Essas Irmandades ou Confrarias surgiram na Idade Média numa iniciativa de regulamentar o trabalho dos mestres e seus aprendizes. O conceito teológico e prático de Misericórdia foi declarado por São Thomas de Aquino no século XIII em sua obra SumaTeológica.

Historiadores que se debruçaram sobre o assunto afirmam que o primeiro compromisso de instituição de Misericórdia foi firmado em 1499 no reinado de D. Leonor. Até o ano de 1525, quando morreu a rainha D. Leonor, já existiam 61 Misericórdias por toda a colonização portuguesa, na América, na África e na Ásia. Entre 1525 e 1599 foram fundadas outras 51.
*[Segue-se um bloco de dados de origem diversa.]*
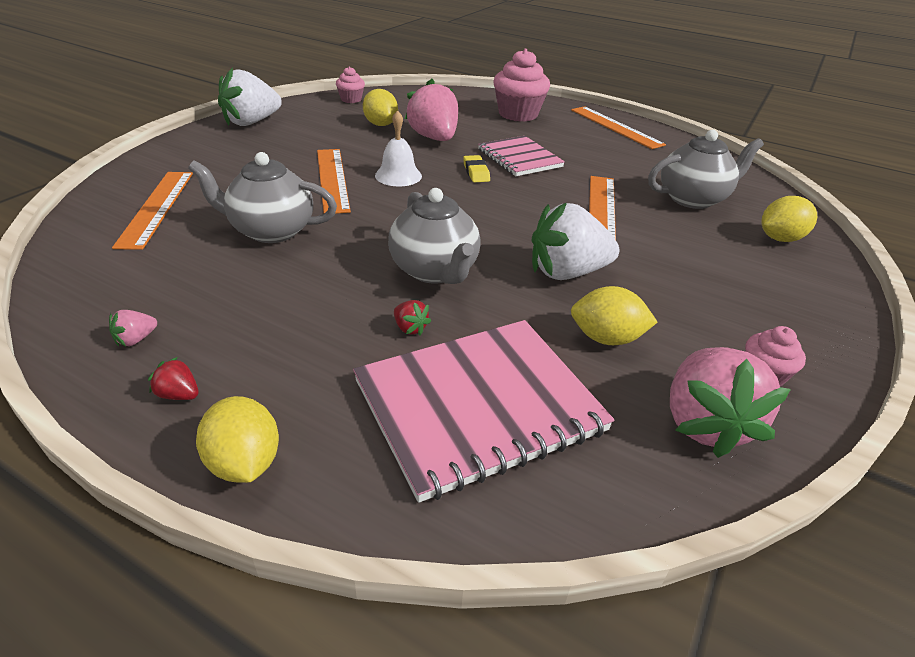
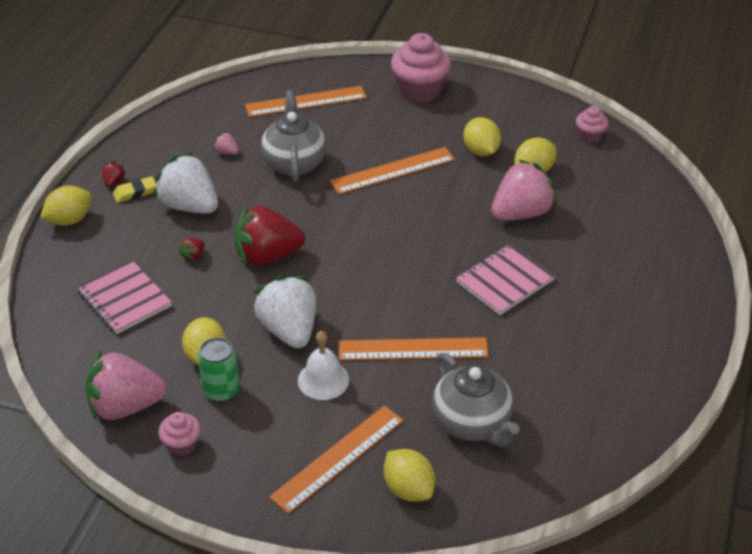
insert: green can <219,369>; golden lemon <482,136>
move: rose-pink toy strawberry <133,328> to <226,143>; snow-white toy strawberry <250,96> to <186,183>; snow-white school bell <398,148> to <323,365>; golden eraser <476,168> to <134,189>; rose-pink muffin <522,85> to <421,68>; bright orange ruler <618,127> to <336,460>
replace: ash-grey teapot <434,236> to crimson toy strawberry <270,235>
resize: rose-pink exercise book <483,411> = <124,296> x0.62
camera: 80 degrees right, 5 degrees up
Disse o historiador da Faculdade de Letras da Universidade do Porto, Ivo Carneiro de Souza que: “As Misericórdias tornaram-se ainda no século de Quinhentos, presença assistencial e confraternal permanente, praticamente oficial, desdobrando-se em muitas atividades de apoio a pobres, indígenas, órfãos e desprotegidos, gerindo hospitais e albergarias, recolhendo esmolas, promovendo funerais, ajudando presos e condenados, organizando saídas processionais e manifestações religiosas impressionantes na sua dimensão. Suas Mesas Administrativas e Provedorias eram disputadas pelos grupos mais influentes da sociedade.”.

Já o historiador Fernando da Silva Correa afirma que um dos principais motivos da implantação de Misericórdias foi o apoio assistencial e religioso aos presos, inclusive àqueles que ficaram cativos nas ações de conquistas do império português, uma vez que a expansão portuguesa produzia novas e diversas formas de desgraçados e mesmo morte de homens portugueses nas viagens de conquistas, deixando para trás mulheres e filhos sem proteção e ainda tratavam do resgate de portugueses feitos prisioneiros.
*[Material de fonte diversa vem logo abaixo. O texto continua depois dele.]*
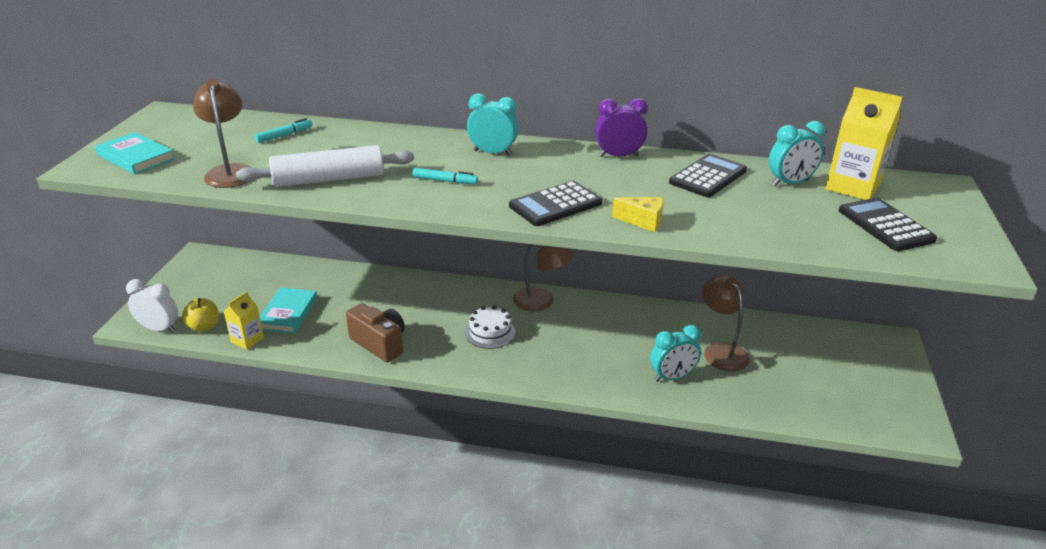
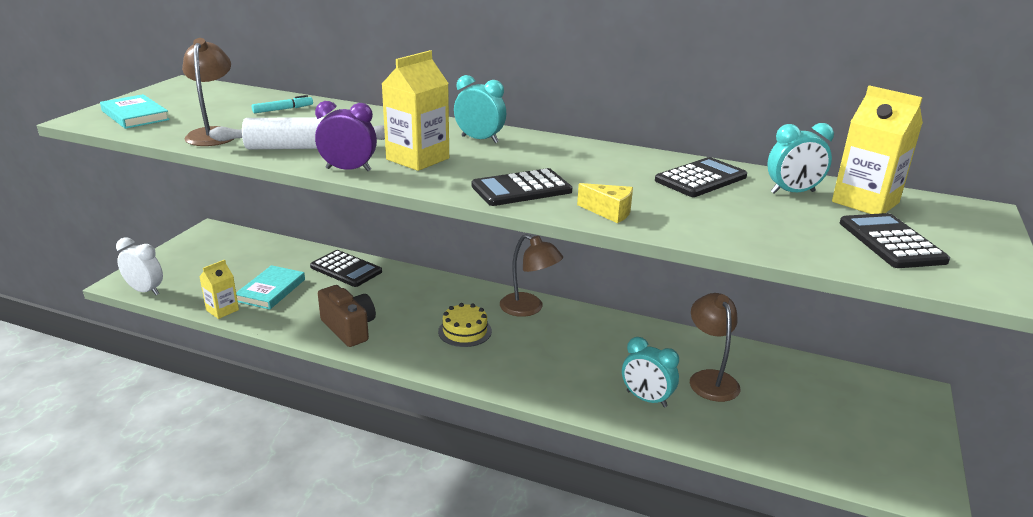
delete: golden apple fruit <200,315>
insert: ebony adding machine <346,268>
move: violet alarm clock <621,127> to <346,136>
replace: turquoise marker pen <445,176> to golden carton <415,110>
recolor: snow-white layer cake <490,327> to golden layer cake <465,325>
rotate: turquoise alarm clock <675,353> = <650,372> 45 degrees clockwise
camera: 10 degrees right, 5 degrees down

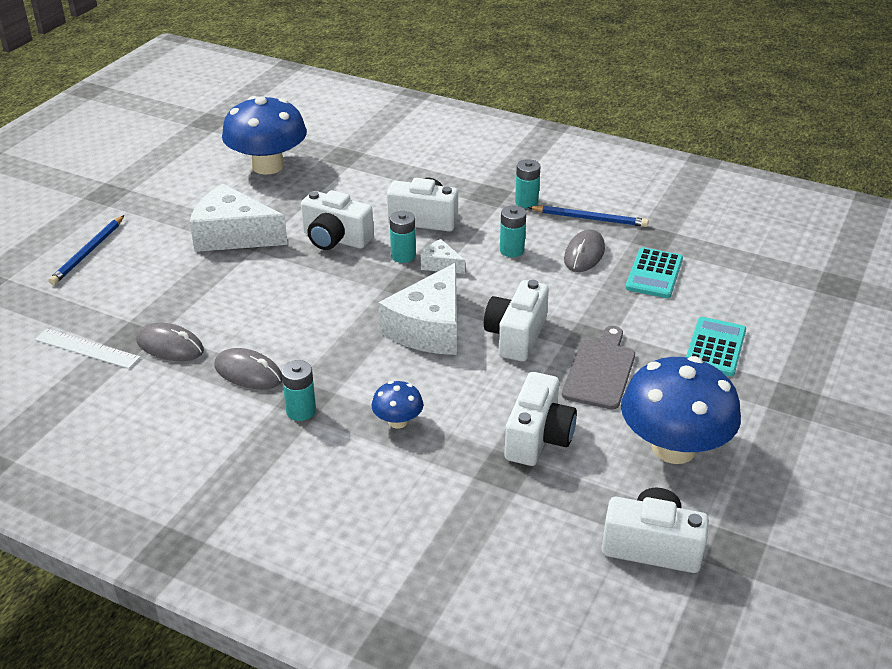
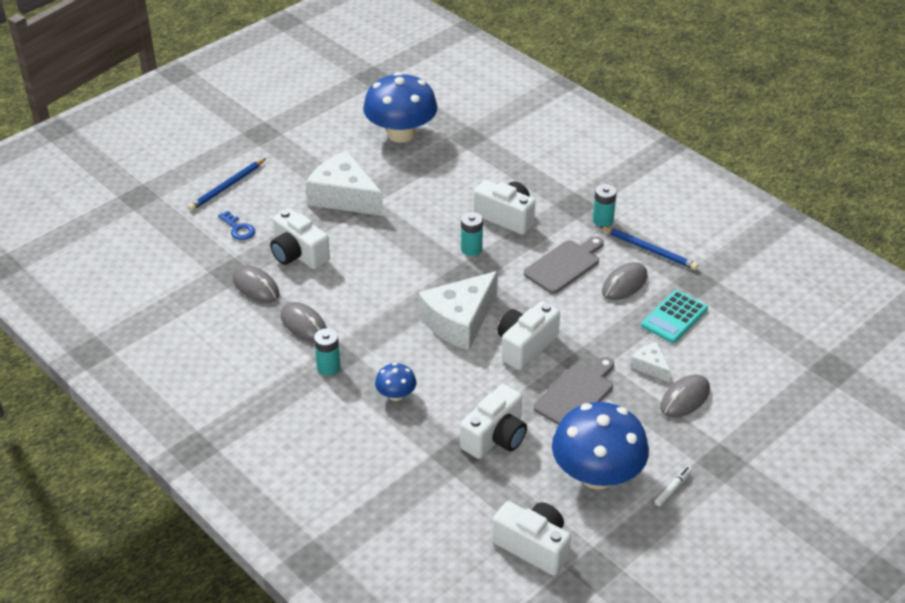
delete: snow-white ruler <87,349>
insert: blue key <236,225>; snow-white marker pen <673,486>
move: snow-white camera <337,220> to <300,238>; snow-white cheese wedge <443,256> to <651,362>
replace: turquoise battery <513,231> to ash-grey bread board <564,265>; turquoise adding machine <716,346> to ash-grey computer mouse <685,396>
camera: 20 degrees right, 5 degrees up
Resumidamente, os deveres das Misericórdias eram sete: 1. Dar de comer à quem tem fome. 2. Dar de beber à quem tem sede. 3. Vestir os nus. 4. Visitar os doentes e presos. 5. Dar abrigo à todos os viajantes. 6. Resgatar os cativos. 7. Enterrar os mortos.
A instituição Misericórdia chegou ao Brasil no século XVI , com o Império Colonial Português, inaugurando a primeira Santa Casa em Salvador, Bahia, em 1550.


Professor EDSON BONI

Fonte principal: História da Irmandade da Santa Casa de Misericórdia de Itu, 1940-1990 – Coordenação e redaçãoJonas Soares de Souza, Roney Cytrynowicz – São Paulo – Narativa Um, 2004.